Despite Parra’s terrific defence, and judicious challenge, this was still a try against the run of play, by an ex-Panther no less, and a worrying sign for Penrith after their shock loss to the Rabbitohs last week. Ray Stone boosted the restart with an offload to Nathan Brown, and Clint Gutherson nearly broke through the line a tackle later, suggesting that the Eels might well build some flow off these six points, even if Moses opted for a more conventional bomb. They were just as good in defence too, especially Stone, who stopped Crichton in his tracks.
A couple more sets and Parra might have scored again here, but instead Fish forced a crucial error, swinging his arm into Nathan Brown to produce the first knock-on of the game. The Panthers had the first close-range attack of the night, and elasticised for the first time as well, while Cleary got a chance to showcase some stellar footwork as he pivoted the play from right wing to left, where the mountain men got a successful challenge of their own to prove that Will Penisini had knocked on a Fisher-Harris offload before Gutho held up a big Naden charge.
Fifteen minutes in, this was the first repeat set of the game, and the first set entirely in the opposition twenty, so Penrith had to capitalise now with a six point deficit on the board. The big men laid a platform in the middle, with Capewell taking two tackles to the right of the posts, and while the Panthers failed to execute a proper left sweep, big Kurt did the job with his third charge in the same spot, off a beautiful Cleary grubber that drew Dylan Brown out of the line, leaving space for Capewell to take it on the bounce and surge over for four points.
This had been an underwhelming set up to this point, so the try was a testament to Cleary’s capacity to consolidate. He was always going to get the extras from this angle, bringing us to 6-6 on the scoreboard as the second quarter loomed. It felt like both sides were finally warming up, and yet there was only a penalty goal more in it, since we were about to experience one of the most grinding hours in finals footy in years – a desperate effort to take the lead, and nab another try, that saw the game turn into a war of attrition by the final siren.
Both sides had spent the first quarter smashing each other, ratcheting it up to an Origin intensity with minimal mistakes and only one restart. Penrith should have capitalised at this point, but they got unlucky twice, suffering two near tries, and two long periods of Bunker scrutiny, that put a serious dent in their momentum. They came off a high tackle from RCG on Leota, who milked it a bit, but still deserved the penalty, and then a no-look offload from Momirovksi to Crichton, who never gave up on the play, flicking it inside on the cusp of touch.

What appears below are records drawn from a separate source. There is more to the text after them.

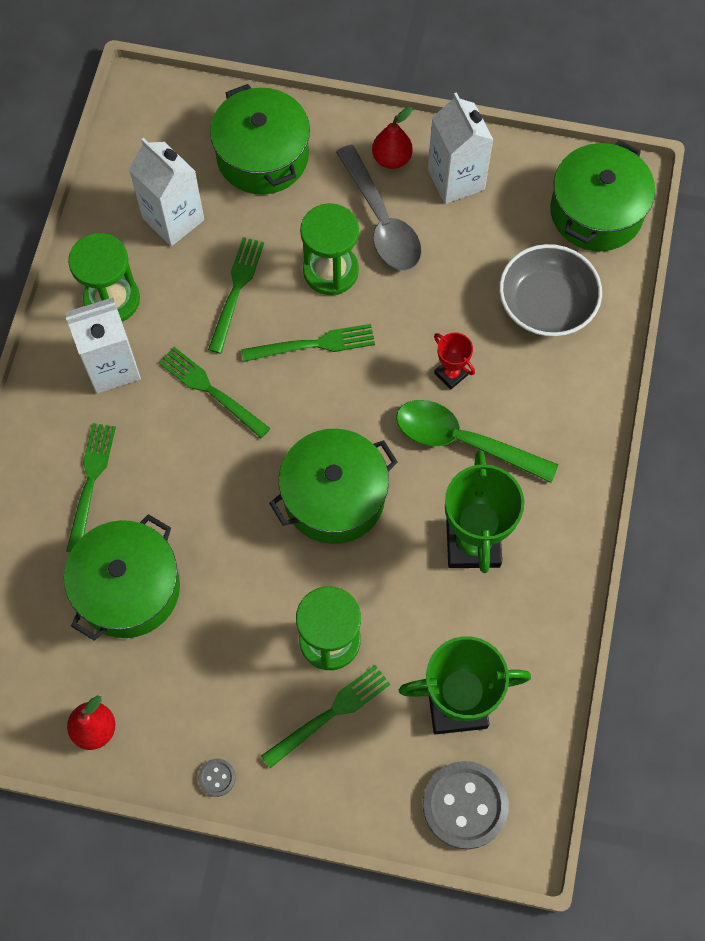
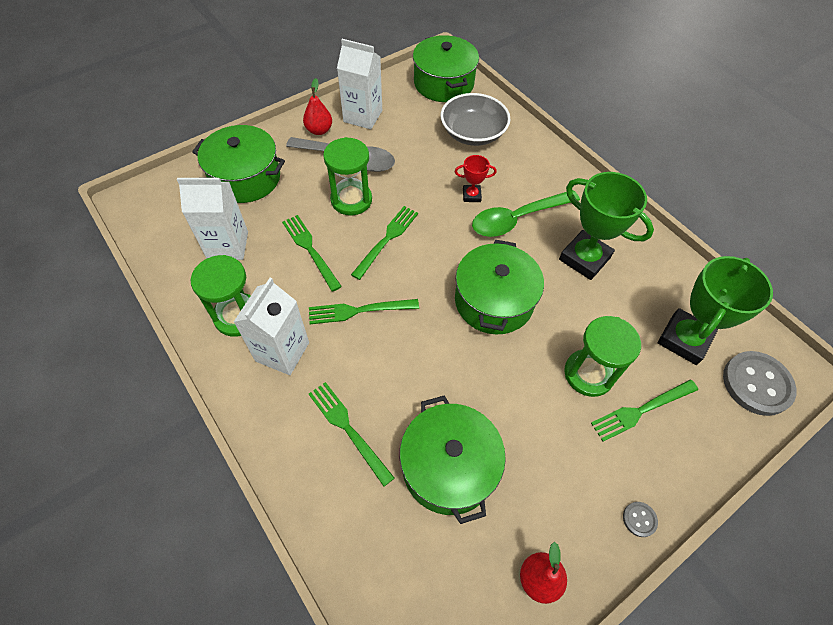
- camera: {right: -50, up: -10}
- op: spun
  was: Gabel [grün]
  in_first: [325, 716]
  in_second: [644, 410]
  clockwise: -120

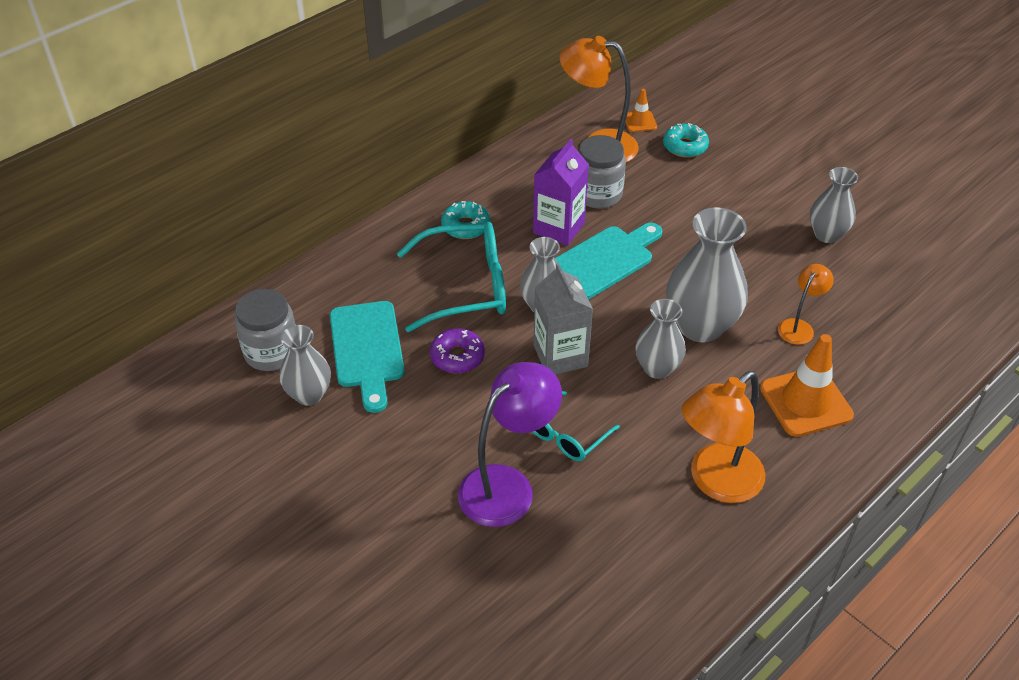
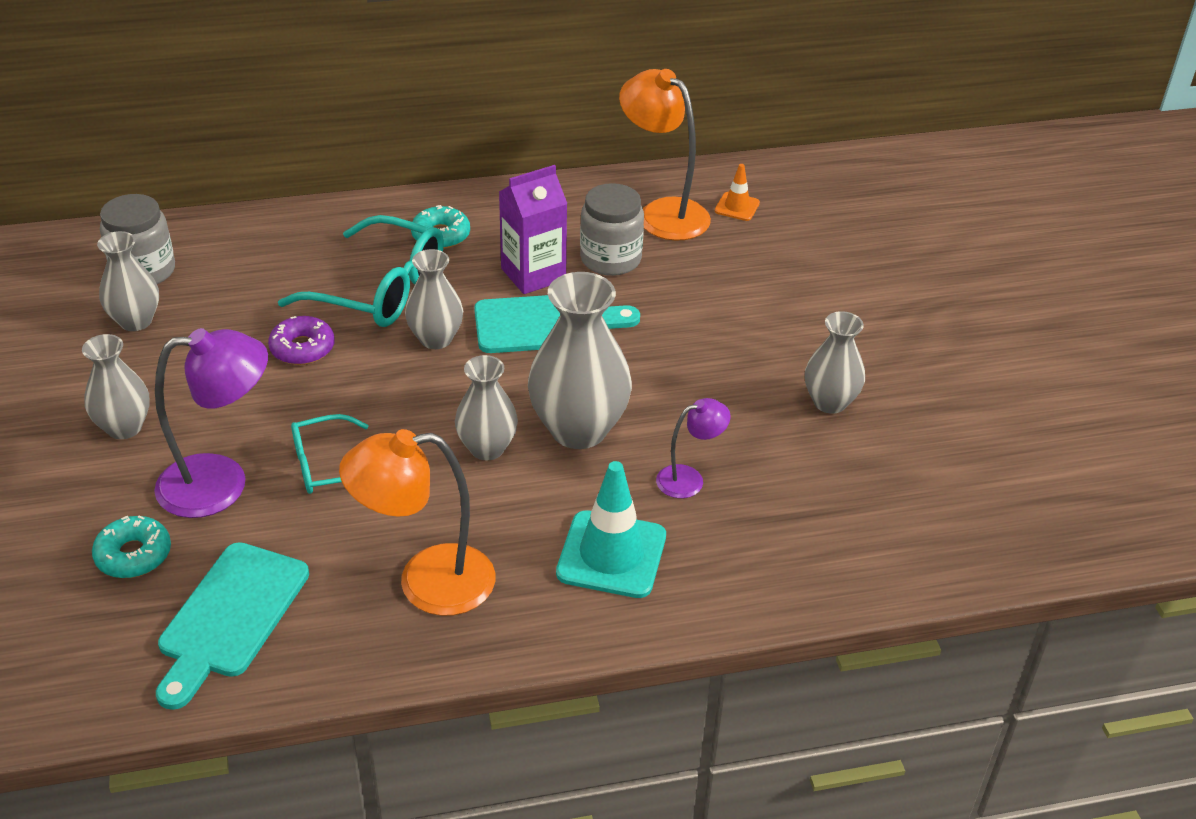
- camera: {right: 30, up: -5}
- op: appeared
  now: Vase [grau]
  in_second: [116, 386]
- op: relocated
  was: Donut [türkis]
  in_first: [686, 140]
  in_second: [131, 547]
- op: relocated
  was: Schneidebrett [türkis]
  in_first: [367, 357]
  in_second: [232, 626]
- op: colour
  was: Leitkegel [orange]
  now: Leitkegel [türkis]
  in_first: [807, 385]
  in_second: [611, 529]
- op: colour
  was: Lampe [orange]
  now: Lampe [lila]
  in_first: [806, 304]
  in_second: [693, 448]
- op: missing
  was: Getränkekarton [grau]
  in_first: [563, 318]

These two enterprising plays laid the platform for a Penrith consolidation, and the mountain men got their chance when Blake knocked on Cleary’s next kick. They swung left, as Cleary shifted the Steeden to Luai, and Blake came in for the ankle tap, getting the Penrith five-eighth to ground, but not decisively enough to prevent him returning to his knees and slamming the footy down a moment later. In one of the more technical moments of the match the try was denied due to an obstruction from Cleary on Moses just after the potential assist.

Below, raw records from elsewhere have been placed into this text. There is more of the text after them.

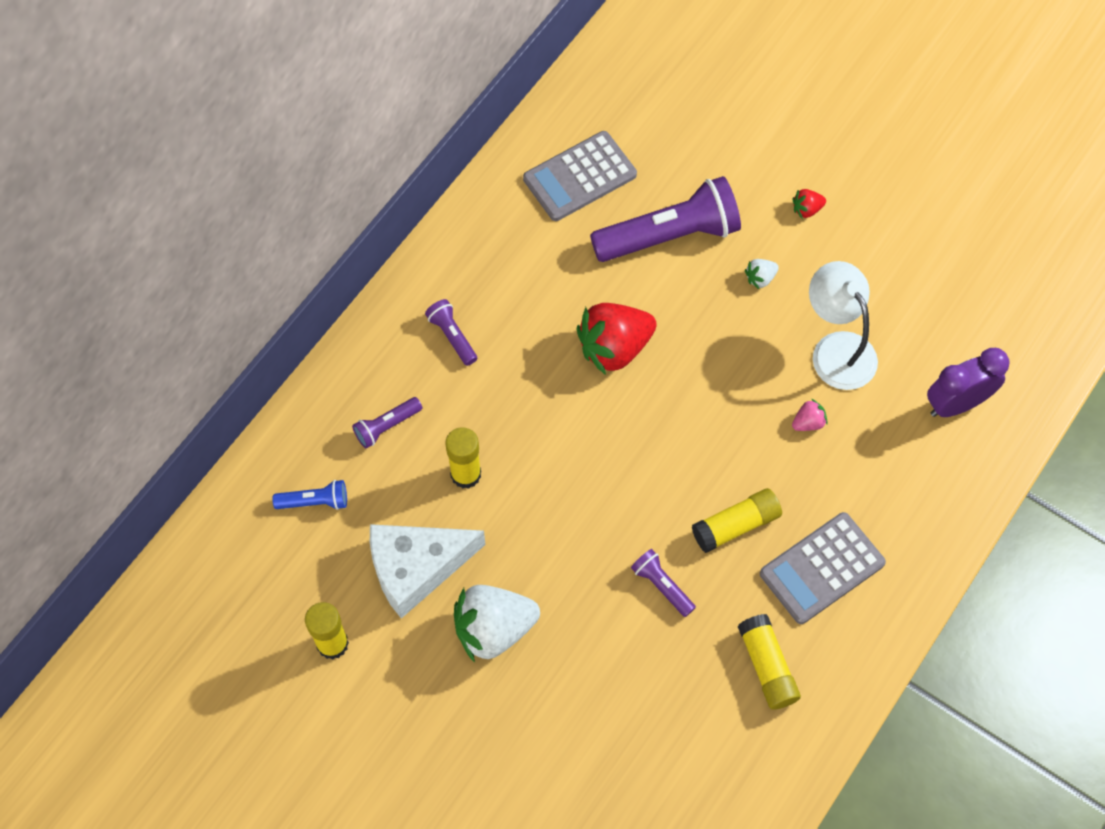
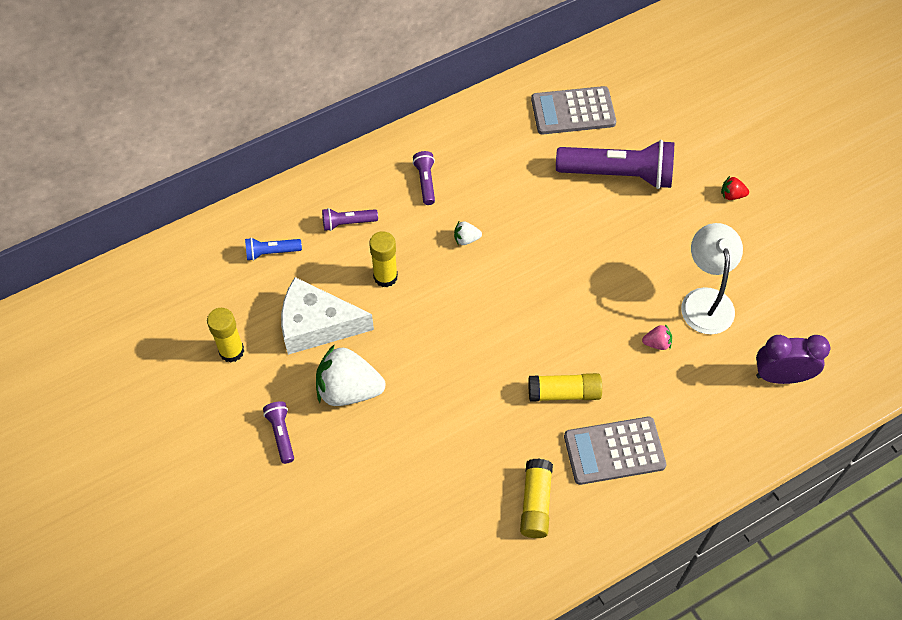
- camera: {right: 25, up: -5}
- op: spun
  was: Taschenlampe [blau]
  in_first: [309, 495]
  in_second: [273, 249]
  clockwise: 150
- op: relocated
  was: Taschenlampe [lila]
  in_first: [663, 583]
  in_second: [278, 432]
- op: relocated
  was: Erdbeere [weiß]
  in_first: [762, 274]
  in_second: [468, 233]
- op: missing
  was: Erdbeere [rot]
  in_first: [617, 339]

Yet that just begged the question of what it meant, technically, when Moses was deemed to be offside before making contact with Cleary – as an offside player, could he actually be obstructed in the first place? The call went the way of the Panthers, who got another set from the ten, where Cleary immediately swept right, as if to put the frustration of Luai’s near-try behind him. Heartbreak was waiting there too, though, as Momirovski drove into the line, and almost had space to ground it himself, before repeating his early pass across to Crichton.
The no. 2 was unable to avoid the touch line this time around, sliding onto the chalk just before getting the Steeden down, as the Panthers faced two failed sweeps, and two failed linkups between Momirovski and Crichton. Parra had been tested on both sides of the park and come away with seven tackles to boot, but they got their own heartbreak a moment later, when Dylan Brown mirrored Moses’ towering bomb, and Edwards made the same mistake twice, although this time he reached for the footy as it flew straight through his open arms.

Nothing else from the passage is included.